Speaking of the customisation options, as before there’s a huge amount you can do to adjust brushes beyond their default settings, and it’s absolutely worth setting some time aside to experiment with the effects you can achieve, whether you’re trying to find something dramatically different, or simply wanting to subtly tweak a brush.
This includes adjusting how brushes respond to tilting the Apple Pencil. You can also create your own brushes and import those created by others.
Procreate 4 and iOS 11
Procreate 4 has of course been designed with iOS 11 in mind, and with its full file system and drag and drop feature, suddenly the possibilities have really opened up in terms of workflow.
If the lack of a proper file system had put you off drawing on the iPad before, this may be the feature that finally converts you.
Another way in which iOS 11 can work with Procreate (and all apps for that matter) is the brand new Dock. A swipe up from the bottom brings your apps into view, so you can jump around much more easily.
If, like me, you’re often working from a reference image of some kind, you can easily drag the Photos app icon out of the doc, and turn it into a Split View, or the new Slide Over.
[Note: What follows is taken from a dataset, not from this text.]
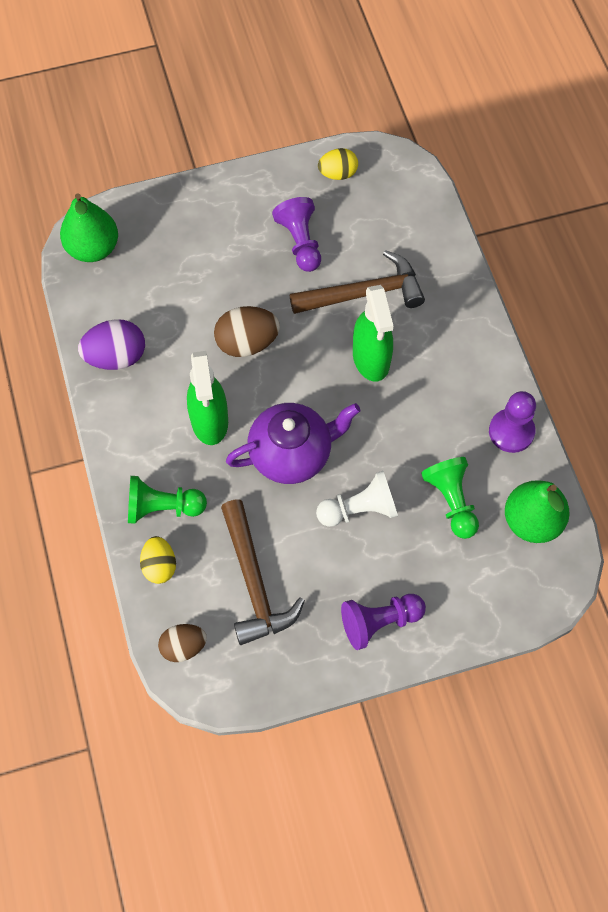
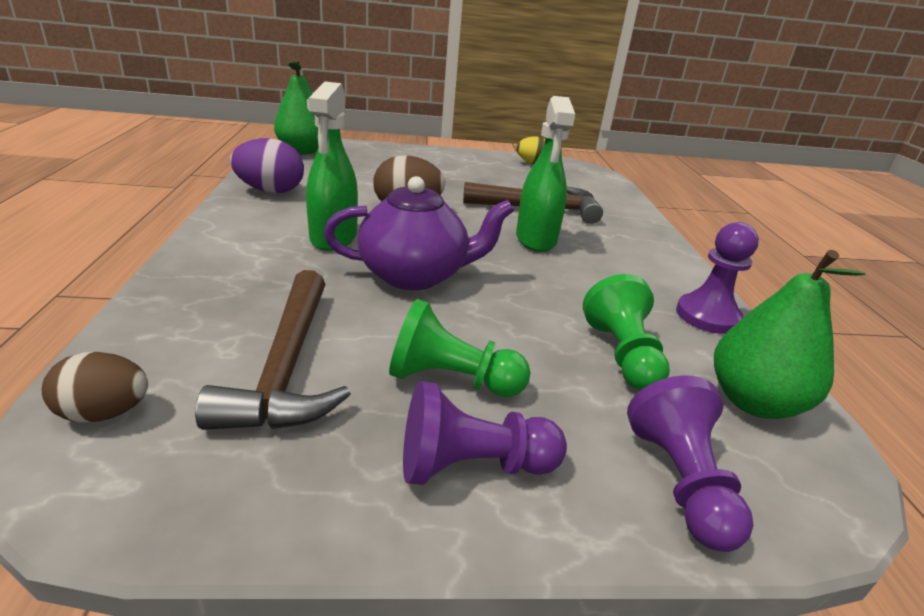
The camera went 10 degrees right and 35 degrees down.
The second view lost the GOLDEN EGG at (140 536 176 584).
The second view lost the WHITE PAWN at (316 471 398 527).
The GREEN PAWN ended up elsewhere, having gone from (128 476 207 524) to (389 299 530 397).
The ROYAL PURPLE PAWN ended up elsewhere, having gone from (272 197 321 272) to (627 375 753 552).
I was looking forward to trying out Slide Over, thinking it would give me more flexibility with reference images, but the window can’t be resized, and it can only move to the left or ride. Really this just then obfuscates the ProCreate interface, so I found that Split View remains the best option. Perhaps iOS12 will let us resize the window and float it wherever we like.
So while further iterations of Procreate and iOS will no doubt further streamline workflow, there’s a lot here to appreciate, from relatively simple additions such as a customisable perspective guide to the endless possibilities of the aforementioned brush customisations and wet, truly blending paint.
Is Procreate 4 worth buying?
The Pro in Procreate means that this app is clearly designed with professional creatives in mind, and the Savage team is clearly focused on improving the application as much as possible.
That said, priced at just $9.99 (opens in new tab) / £9.99 (opens in new tab) it’s not prohibitive to a student, an amateur or a hobbyist who wants to check it out and either start painting digitally, or take it further.
While this tablet app has some way to go to match a desktop application such as Photoshop for features, it’s powerful, fast and intuitive and enables you to create large, complex works of art on your iPad Pro.